One of the greatest challenges scientists faced while trying to develop messenger ribonucleic acid (mRNA) as a therapeutic agent was finding a way to deliver it into the body without letting it get digested.

Biochemist Dr Melissa J. Moore points out that we are actually consuming a lot of RNA whenever we eat whole protein-rich foods like meat and fish.

“The body takes the proteins and the RNA in the food, breaks it down into the component parts – in the case of proteins, amino acids (and) in the case of RNA, the nucleic acids – and then uses those to make new proteins and new RNA that the human body then uses.

“And so we have a lot of digestive enzymes in all our biological fluids – in our blood, in our lymph, we have a lot of RNAses, which are enzymes that degrade RNA.”

The expert in RNA splicing explains that our body is programmed to consider any RNA outside the cells as either a virus or food, so it is either destroyed or digested.

This meant that any mRNA sent into the body as a drug or vaccine had to be protected from these two processes until it manages to enter the cells to do its work.

“So we had to figure a way to protect the RNA so they could get from the point of where we inject it to where it needed to go, but also to be taken up by cells,” says Dr Moore.

The chief scientific officer for the American pharmaceutical and biotechnology company Moderna shares that the way they came up with was an artificial lipid transport complex.

“Our bodies transport fats around all the time, because of course, all our cells need lipids or fats for the cell membranes and stuff, so it’s an essential part of our diet.

“And the body uses these little lipid droplets – they’re tiny, they’re only about 100 nanometres in size, they’re tiny little fat balls,” she says.

Many people would actually be familiar with certain types of these lipid droplets, namely, low-density lipoprotein (LDL) and high-density lipoprotein (HDL), which transport cholesterol around the body.

Dr Moore explains that our cells are used to endocytosing, or “eating”, these lipid transport complexes as they contain essential building blocks for certain cellular structures.

“And so, what we learnt how to do – and this is where (chemical engineer and Moderna co-founder Robert) Bob Langer’s group had really been at the forefront – was to make an artificial lipid transport complex called lipid nanoparticles or LNPs, where we hide the RNA inside the LNP.

“In other words, what we do is we take the RNA and we make special fats that are specifically designed to bind to RNA – normally, fats don’t bind to RNA very well – and then we coat that with other lipids that are natural to the body to make little fat balls that have the mRNA inside.”

Although the LNPs were originally designed to deliver mRNA for rare metabolic diseases intravenously, Dr Eric Huang, who is now Moderna Genomics general manager and chief scientific officer, thought of trying to see if they could be used to deliver an mRNA vaccine via an intramuscular injection.

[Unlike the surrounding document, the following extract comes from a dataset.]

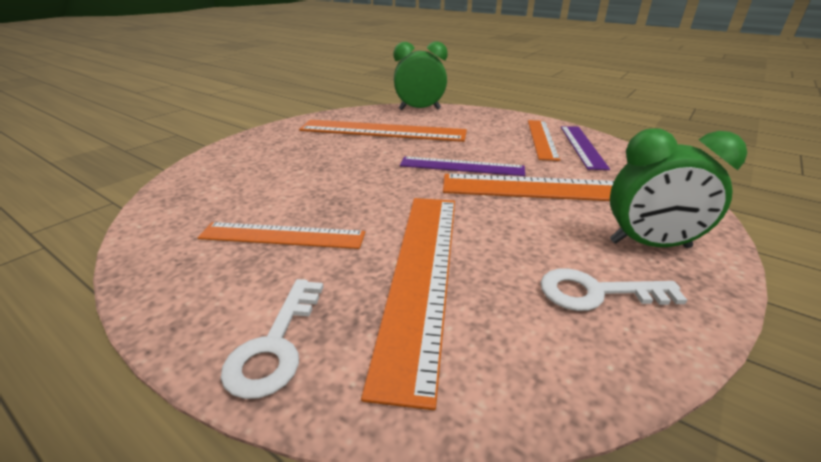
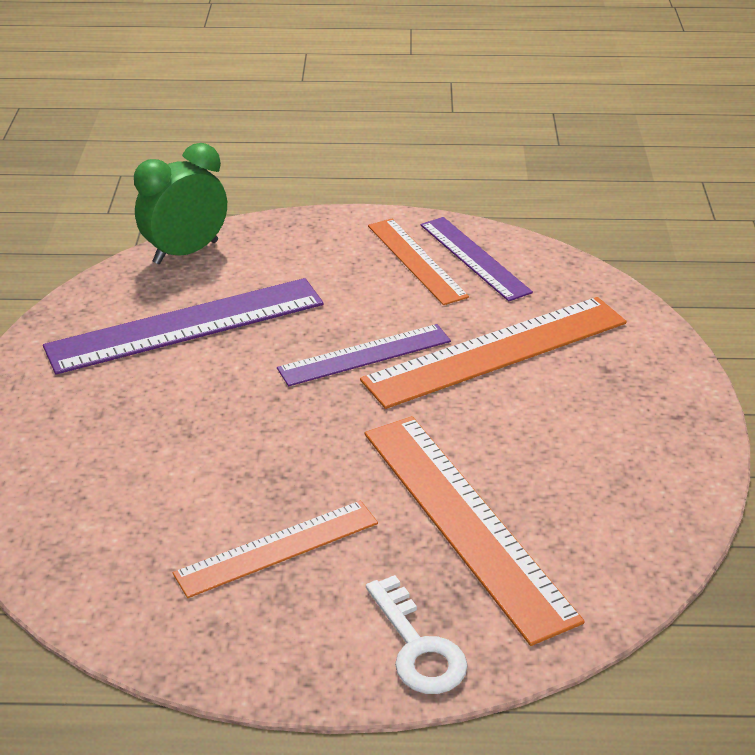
camera: 35 degrees left, 5 degrees up
(382, 131) = (186, 325): orange ruler -> purple ruler
(596, 292) = (622, 468): white key -> none
(649, 244) = (632, 392): green clock -> none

It worked so well that he and his team repeated the experiment on mice two more times before daring to inform the Moderna leadership, shares Dr Moore.

“And that was the innovation,” she says.

It was a turning point in the development of Moderna’s Covid-19 vaccine, enabling the mRNA instructions for the SARS-CoV-2 virus’ protein spike to be delivered effectively and safely into the human body.

Not all LNPs are the same though, says Dr Moore.

They can range in size, surface structure and the types of cells that recognise them.

“So what we have been able to do is to engineer different LNPs with different compositions that are preferred for uptake by different cell types,” she says.

The company currently has five different LNPs for their products, including the one used for vaccines given intramuscularly, which is particularly liked by immune cells; one that is liked by liver cells and given intravenously for rare metabolic diseases; one injected directly into tumours to produce proteins that will stimulate the immune system to attack the tumour; and one that can be delivered directly into the lungs via inhalation to treat cystic fibrosis.